Personal information
- Full name: Andrei Kuznetsov
- Nickname: Андрей Кузнецов
- Nationality: Russian
- Born: 23 April 1966 Poltava, Ukraine
- Died: 30 December 1994 (aged 28)
- Height: 1.98 m (6 ft 6 in)
- Weight: 95 kg (209 lb)

Volleyball information
- Position: Opposite
- Number: 2

Career
| Years | Teams |
| 1994 | Les Copains Ferrara Italy |

National team
| 1987-1991 1992 1993-1994 | Soviet Union CIS Russia |

Honours
Men's volleyball
Representing Soviet Union
Olympic Games
| Silver medal – second place | 1988 Seoul | Team |
World Championship
| Bronze medal – third place | 1990 Brazil | Team |
Goodwill Games
| Silver medal – second place | 1990 Seattle |  |
European Championship
| Gold medal – first place | 1987 Belgium |  |
| Gold medal – first place | 1991 Germany |  |
Men's volleyball
Representing Russia
European Championship
| Bronze medal – third place | 1993 Finland |  |

= Andrei Kuznetsov (volleyball) =

Soviet volleyball player (1966–1994)

Andrei Kuznetsov (Андрей Кузнецов, 24 April 1966 - 30 December 1994) was a Russian volleyball player who competed for the Soviet Union in the 1988 Summer Olympics and for the Unified Team in the 1992 Summer Olympics.
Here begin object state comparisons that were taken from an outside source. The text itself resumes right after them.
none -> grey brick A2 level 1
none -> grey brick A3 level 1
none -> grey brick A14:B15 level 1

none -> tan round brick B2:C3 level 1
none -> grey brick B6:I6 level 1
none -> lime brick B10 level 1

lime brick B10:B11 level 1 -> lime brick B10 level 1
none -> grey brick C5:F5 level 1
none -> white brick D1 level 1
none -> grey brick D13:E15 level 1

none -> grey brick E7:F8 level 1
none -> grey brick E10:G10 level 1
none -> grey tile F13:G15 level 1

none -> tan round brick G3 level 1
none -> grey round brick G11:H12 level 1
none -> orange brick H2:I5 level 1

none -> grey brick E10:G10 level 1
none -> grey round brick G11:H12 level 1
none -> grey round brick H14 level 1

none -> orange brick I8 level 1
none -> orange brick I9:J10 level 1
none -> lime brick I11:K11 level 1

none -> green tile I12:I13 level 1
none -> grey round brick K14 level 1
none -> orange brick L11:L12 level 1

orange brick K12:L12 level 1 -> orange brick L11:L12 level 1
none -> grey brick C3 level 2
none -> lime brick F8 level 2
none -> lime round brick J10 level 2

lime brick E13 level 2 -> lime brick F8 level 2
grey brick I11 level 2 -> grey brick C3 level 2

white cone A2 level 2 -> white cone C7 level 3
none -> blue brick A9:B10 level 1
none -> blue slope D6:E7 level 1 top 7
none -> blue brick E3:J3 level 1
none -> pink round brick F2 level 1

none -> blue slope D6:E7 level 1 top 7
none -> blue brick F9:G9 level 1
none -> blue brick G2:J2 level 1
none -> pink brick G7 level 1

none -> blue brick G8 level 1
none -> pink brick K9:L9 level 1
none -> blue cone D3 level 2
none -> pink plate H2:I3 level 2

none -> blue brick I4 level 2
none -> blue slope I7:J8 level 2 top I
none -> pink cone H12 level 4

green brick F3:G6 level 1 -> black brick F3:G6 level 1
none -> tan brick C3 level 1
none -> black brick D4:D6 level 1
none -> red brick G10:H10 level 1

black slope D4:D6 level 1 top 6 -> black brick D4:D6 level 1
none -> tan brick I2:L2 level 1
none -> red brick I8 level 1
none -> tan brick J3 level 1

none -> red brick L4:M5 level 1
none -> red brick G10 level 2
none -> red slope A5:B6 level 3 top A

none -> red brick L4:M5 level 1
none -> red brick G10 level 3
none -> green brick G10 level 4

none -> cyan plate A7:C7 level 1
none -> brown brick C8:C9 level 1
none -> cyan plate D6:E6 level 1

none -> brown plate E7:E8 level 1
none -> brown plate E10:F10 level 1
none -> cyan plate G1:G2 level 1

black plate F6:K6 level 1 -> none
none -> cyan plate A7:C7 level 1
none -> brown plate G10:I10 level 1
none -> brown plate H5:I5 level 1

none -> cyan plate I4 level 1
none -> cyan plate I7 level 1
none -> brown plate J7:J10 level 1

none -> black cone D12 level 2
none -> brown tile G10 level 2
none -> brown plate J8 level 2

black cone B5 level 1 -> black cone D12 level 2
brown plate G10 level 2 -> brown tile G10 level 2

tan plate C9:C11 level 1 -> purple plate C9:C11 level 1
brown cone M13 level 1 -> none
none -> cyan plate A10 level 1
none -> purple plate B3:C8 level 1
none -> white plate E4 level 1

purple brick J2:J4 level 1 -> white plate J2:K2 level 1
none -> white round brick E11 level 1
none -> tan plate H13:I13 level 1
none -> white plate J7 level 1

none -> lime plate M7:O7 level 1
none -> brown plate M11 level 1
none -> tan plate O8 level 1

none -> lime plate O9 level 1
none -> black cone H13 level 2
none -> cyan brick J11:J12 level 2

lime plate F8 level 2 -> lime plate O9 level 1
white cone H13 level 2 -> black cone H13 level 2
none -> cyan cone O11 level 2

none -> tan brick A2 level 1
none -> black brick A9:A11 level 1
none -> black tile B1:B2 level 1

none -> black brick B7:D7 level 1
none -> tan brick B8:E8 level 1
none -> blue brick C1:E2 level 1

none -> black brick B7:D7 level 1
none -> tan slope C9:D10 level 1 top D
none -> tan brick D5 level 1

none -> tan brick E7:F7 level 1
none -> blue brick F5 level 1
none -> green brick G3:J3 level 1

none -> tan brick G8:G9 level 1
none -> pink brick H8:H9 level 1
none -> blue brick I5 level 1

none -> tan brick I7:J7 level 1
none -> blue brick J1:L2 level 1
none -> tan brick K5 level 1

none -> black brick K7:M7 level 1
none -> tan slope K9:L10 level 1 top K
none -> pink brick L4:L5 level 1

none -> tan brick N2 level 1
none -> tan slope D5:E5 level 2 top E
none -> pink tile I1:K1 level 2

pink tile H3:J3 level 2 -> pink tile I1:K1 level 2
He was born in Poltava, Ukraine and was 196 cm tall. In 1988 he was part of the Soviet team which won the silver medal in the Olympic tournament. He played all seven matches. Four years later he finished seventh with the Unified Team in the 1992 Olympic tournament. He played all eight matches.

On 30 December 1994, he died in a road accident in Chieti, Italy. Since 1996, Sport Express has presented the best volleyball champion of Russia in his name.